The nonpartisan national panel, the Women’s Justice Commission, is chaired by Loretta Lynch, who championed women’s justice issues as U.S. Attorney General, and includes 15 other ideologically diverse leaders representing law enforcement, legislative offices, courts, corrections, medicine, research, advocacy, and directly impacted individuals. Oklahoma First Lady Sarah Stitt, a longtime advocate for breaking generational trauma among women due to substance abuse and mental health issues, is serving as Senior Adviser. The Commission is scheduled to hold its first formal meeting today in New York City, including a visit to Brooklyn program for justice-involved women....

In conjunction with today’s meeting, the Commission released two comprehensive reports — Women's Justice: A Preliminary Assessment of Women in the Criminal Justice System and Women’s Justice: By the Numbers — that paint a statistical portrait of justice-involved women and establish a foundation for the panel’s work.  Among other findings, the reports show that: 

  • Females report that they make up a larger share of violent crime victims: 51% of all violent victimizations in 2022 compared to 41% of all victimizations in 1993, the start of the data series. (This figure is drawn from the National Crime Victimization Survey; it excludes homicides and includes simple assaults.) 

  • Growth in arrest rates for women (41% higher in 2019 than in 1980) is due in part to a rise in arrest rates for violent crimes (317% higher in 2019 than 1980) and drug crimes (63% higher in 2019 than 1980). 

  • The incarceration rate for women in U.S. prisons and jails increased dramatically (+431%) from 1982 through 2007, and then flattened as the number of incarcerated men began to fall.  Between 2010 and 2019, the year before the COVID pandemic jolted the criminal justice system, the female jail incarceration rate went up by 12%, while the male rate fell by 10%.  As overall incarcerated populations rebounded in 2021 and 2022 after COVID-related reductions, the increase of the female populations outpaced those of men. 

  • More than half of the women in state and federal prisons are parents to minor children, and an estimated three of four women in local jails are mothers.  Prior to incarceration, mothers were more than twice as likely as fathers to be the sole or primary caretaker of their children. 

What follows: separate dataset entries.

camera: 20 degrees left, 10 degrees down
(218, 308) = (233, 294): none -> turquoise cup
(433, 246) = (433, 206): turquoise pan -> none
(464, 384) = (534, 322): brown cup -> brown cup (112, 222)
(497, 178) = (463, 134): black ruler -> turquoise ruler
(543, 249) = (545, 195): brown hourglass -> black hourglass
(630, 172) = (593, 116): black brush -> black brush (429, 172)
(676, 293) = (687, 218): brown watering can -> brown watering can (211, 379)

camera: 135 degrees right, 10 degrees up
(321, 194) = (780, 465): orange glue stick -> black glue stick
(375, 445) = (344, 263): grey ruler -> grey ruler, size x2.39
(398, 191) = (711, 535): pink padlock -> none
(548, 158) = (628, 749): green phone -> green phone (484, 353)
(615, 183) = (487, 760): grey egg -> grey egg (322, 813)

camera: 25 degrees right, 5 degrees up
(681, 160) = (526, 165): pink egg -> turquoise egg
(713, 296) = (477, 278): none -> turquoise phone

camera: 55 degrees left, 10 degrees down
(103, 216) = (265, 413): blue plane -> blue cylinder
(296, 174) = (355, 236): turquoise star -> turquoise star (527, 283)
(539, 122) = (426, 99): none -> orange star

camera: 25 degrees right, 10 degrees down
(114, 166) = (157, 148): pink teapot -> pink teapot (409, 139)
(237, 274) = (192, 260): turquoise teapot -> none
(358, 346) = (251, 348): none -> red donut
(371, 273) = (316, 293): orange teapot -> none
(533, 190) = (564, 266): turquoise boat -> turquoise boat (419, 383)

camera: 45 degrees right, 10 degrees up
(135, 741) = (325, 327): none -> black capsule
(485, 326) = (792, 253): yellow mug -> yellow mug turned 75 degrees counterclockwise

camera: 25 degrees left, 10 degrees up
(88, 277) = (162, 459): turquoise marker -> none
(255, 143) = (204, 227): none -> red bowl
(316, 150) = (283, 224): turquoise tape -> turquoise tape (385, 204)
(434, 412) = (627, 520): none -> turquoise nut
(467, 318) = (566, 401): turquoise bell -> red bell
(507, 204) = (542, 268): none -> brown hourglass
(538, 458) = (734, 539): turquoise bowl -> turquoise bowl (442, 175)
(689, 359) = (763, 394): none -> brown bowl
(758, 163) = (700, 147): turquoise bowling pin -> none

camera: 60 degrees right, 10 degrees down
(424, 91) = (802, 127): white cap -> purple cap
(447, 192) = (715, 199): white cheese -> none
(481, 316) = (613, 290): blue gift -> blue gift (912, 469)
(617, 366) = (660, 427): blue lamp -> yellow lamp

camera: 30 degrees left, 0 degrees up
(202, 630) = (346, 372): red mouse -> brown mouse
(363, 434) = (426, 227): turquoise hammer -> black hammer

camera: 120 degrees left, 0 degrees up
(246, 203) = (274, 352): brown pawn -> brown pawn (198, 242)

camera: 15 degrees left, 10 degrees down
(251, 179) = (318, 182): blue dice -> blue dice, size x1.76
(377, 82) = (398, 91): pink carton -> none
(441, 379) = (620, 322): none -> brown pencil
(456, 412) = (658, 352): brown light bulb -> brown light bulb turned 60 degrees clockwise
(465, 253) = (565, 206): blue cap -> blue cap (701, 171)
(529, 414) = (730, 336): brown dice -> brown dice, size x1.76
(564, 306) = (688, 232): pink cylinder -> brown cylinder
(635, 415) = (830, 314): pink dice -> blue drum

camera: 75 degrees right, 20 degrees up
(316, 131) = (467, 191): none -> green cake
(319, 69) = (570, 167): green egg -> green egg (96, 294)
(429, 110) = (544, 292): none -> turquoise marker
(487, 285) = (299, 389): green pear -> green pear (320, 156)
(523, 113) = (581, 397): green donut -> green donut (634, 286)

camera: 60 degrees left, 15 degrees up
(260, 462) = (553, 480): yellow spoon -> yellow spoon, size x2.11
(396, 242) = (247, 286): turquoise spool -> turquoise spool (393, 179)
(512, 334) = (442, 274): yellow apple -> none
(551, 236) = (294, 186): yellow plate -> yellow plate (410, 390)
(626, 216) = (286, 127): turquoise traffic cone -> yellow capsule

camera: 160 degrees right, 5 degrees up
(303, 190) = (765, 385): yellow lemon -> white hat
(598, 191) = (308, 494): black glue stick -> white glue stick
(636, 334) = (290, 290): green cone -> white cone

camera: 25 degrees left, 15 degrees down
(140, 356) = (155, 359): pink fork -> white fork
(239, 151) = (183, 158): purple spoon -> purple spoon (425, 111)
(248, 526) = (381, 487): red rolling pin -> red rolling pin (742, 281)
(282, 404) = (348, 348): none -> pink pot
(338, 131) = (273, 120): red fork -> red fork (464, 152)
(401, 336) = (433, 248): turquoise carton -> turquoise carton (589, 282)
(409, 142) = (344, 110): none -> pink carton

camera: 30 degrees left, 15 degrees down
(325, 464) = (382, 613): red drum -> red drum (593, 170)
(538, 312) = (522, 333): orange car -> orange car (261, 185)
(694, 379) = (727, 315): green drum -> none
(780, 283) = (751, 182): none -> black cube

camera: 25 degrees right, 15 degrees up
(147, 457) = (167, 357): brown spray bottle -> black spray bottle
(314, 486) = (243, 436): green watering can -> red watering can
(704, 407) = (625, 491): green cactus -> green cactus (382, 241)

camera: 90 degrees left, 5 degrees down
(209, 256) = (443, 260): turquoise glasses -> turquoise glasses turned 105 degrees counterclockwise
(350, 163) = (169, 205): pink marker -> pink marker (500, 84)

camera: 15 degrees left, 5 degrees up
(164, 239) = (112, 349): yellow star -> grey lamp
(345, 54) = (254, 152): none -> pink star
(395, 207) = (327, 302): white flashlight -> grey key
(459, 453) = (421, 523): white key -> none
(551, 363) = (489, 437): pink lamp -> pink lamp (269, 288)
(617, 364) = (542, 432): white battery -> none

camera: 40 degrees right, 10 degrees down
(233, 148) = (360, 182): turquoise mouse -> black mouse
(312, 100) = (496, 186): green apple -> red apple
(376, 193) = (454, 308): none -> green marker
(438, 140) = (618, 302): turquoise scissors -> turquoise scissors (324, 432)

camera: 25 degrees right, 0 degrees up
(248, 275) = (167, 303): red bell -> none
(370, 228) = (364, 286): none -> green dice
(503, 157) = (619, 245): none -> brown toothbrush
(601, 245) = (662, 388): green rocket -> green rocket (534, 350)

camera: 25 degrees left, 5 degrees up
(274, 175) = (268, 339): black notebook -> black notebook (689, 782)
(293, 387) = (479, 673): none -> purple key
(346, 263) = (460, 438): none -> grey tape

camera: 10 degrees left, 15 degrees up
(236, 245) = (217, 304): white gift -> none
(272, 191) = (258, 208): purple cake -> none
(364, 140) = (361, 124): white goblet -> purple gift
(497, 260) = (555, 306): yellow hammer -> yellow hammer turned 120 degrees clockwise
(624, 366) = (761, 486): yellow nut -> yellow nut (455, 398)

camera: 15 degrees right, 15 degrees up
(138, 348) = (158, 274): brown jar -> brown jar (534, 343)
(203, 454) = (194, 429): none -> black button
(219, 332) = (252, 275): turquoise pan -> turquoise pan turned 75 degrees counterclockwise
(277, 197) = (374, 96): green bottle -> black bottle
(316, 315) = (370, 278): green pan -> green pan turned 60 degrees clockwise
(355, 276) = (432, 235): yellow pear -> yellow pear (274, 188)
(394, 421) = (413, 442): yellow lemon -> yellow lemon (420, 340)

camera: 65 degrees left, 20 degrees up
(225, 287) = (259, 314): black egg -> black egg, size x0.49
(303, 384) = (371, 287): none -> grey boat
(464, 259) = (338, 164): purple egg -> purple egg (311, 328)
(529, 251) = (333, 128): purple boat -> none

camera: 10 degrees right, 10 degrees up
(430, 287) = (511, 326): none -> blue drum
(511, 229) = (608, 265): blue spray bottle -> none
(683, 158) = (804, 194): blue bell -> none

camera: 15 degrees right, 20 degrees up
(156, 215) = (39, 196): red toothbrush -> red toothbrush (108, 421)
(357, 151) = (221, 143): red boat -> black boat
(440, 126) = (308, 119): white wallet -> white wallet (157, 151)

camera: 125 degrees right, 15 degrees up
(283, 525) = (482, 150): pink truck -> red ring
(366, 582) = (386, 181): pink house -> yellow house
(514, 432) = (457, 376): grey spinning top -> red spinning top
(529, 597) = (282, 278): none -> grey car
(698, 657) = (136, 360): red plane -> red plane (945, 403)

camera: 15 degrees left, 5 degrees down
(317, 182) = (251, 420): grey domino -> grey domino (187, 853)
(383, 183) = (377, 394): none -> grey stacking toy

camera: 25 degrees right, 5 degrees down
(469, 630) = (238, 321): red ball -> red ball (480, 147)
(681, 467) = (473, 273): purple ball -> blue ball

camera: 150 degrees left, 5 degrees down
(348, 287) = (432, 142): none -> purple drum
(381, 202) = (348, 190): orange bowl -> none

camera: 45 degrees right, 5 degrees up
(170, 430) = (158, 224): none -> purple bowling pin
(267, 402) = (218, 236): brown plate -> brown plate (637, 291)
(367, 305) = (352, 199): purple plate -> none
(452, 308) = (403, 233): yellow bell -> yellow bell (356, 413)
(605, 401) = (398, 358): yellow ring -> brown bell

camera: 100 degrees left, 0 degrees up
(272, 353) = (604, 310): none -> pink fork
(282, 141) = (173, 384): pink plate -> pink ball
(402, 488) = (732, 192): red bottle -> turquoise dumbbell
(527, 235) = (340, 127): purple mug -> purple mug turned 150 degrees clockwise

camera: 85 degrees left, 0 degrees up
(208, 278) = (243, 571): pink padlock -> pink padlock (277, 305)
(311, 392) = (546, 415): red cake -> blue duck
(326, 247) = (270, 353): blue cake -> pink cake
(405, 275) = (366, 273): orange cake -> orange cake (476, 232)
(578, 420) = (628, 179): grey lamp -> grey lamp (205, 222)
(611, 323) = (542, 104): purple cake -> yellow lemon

  • Most justice-involved women come from backgrounds of poverty and trauma, and they are more likely than justice-involved men to be victims of physical and sexual abuse, suffer severe substance use and mental health issues, and to have experienced homelessness in the year prior to incarceration. 

The production and publication of these initial documents from the CCJ are already a terrific contribution, and I will eager to see what this august new commission produces in the months and years ahead.

July 9, 2024 at 10:51 AM | Permalink

Comments

Readers may be interested in this: https://www.nationalreview.com/2024/07/after-supreme-court-decisions-judge-merchan-must-throw-out-trumps-convictions/

Posted by: federalist | Jul 9, 2024 2:05:26 PM

I think that Judge Merchan will find any errors made in Donald Trump's "hush money" trial [arising from the Supreme Court's immunity decision] were harmless, because the evidence of his guilt from other evidence was overwhelming. I expect Judge Merchan to sentence Trump, and then let him take the immunity issues up on appeal to the New York Court of Appeals, in the normal course of the litigation.